Reversed pivot shift test

  • with the knee positioned at 90°, ER and valgus forces are applied to tibia
  • as the knee is extended, the tibia reduces with a palpable clunk
    • tibia reduces from a posterior subluxed position at ~20° of flexion to a reduced position in full extension (reduction force from IT band transitioning from a flexor to an extensor of the knee)

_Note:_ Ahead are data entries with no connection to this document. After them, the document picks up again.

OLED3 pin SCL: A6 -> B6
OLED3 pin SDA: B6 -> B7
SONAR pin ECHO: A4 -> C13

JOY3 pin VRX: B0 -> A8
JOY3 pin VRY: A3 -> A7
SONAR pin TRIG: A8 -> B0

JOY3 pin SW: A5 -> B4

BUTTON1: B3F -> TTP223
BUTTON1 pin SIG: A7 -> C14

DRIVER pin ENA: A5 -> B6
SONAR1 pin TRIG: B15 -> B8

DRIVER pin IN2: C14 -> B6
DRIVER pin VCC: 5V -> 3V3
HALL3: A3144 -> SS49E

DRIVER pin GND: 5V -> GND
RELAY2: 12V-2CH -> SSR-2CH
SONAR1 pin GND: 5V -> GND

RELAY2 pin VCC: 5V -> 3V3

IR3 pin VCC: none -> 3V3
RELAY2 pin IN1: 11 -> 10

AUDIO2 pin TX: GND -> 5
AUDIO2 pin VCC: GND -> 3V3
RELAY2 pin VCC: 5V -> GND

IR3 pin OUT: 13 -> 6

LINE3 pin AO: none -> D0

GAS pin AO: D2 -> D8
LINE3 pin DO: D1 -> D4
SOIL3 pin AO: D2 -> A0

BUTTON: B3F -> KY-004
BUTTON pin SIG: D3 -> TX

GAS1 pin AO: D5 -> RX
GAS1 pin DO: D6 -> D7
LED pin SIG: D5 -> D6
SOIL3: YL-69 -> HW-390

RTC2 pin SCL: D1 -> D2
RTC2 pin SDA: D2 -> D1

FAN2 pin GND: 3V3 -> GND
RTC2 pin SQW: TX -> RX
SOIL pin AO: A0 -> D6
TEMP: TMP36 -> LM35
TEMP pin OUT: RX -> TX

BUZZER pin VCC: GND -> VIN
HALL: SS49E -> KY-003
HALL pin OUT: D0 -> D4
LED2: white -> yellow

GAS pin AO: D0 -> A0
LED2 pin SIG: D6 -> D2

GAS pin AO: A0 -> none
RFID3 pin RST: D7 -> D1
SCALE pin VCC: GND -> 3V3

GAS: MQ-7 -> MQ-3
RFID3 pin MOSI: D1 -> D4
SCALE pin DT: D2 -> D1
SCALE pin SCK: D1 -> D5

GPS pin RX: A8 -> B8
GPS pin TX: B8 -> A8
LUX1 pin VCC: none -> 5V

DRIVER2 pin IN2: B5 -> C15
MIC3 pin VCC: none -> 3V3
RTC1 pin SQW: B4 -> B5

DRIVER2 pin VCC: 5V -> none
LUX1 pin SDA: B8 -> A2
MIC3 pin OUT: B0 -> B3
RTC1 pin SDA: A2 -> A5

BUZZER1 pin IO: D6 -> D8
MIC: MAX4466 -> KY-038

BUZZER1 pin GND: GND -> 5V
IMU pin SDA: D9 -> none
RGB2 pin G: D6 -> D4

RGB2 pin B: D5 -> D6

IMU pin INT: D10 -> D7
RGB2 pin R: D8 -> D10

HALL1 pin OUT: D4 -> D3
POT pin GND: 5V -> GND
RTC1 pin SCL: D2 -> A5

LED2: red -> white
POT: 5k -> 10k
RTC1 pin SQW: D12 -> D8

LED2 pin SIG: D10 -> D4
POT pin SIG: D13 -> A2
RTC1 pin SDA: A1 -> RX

External rotation recurvatum test

  • positive when the leg falls into ER and recurvatum when the lower extremity is suspended by the toes in a supine patient
  • Peroneal nerve assessment injury present with altered sensation to foot dorsum and weak ankle dorsiflexion

Meniscus Injury

  • Joint line tenderness
  • Effusion

McMurray’s test

  • flex the knee and place a hand on the medial side of knee externally rotate the leg and bring the knee into extension
  • a palpable pop or click is a positive test and can correlate with a medial meniscus tear

Patella Pathology

Large Hemarthrosis

  • The absence of swelling supports ligamentous laxity and habitual dislocation mechanism
  • Medial-sided tenderness (over MPFL)
  • Increase in passive patellar translation
  • measured in quadrants of translation (midline of the patella is considered “0”) and should be compared to the contralateral side
  • normal motion is <2 quadrants of patellar translation
  • lateral translation of medial border of patella to lateral edge of trochlear groove is considered “2” quadrants and is an abnormal amount of translation
  • Patellar apprehension
  • Increased Q angle

J sign

  • excessive lateral translation in extension which “pops” into groove as the patella engages the trochlea early in flexion
  • associated with patella alta

American College of Rheumatology criteria for the diagnosis of knee osteoarthritis

Using history and clinical examination*
   Pain in the knee and three of the following
1-Age >50 years
2- Morning stiffness <30 minutes
3-Crepitus on active motions
4-Bony tenderness
5-Bony enlargement
6-No palpable warmth of synovium
Using history and clinical examination and radiographic findings
   Pain in the knee and one of the following
1-Age >50 years
2- Morning stiffness < 30 minutes
3-Crepitus on active motions and osteophyte
Using history and clinical examination and laboratory findings
   Pain in the knee and 5 of the following
1- Age >50 years
2- Morning stiffness <30 minutes
3-Crepitus on active motions
4-Bony enlargement
5-No palpable warmth of synovium
6-ESR <40 mm/h
7-Rhgeumatoid Factor <1/40
8-Synovial fluid signs of osteoarthritis

*Reference: Altman, R, et al.: Arthritis Rheum 29:1039, 1986.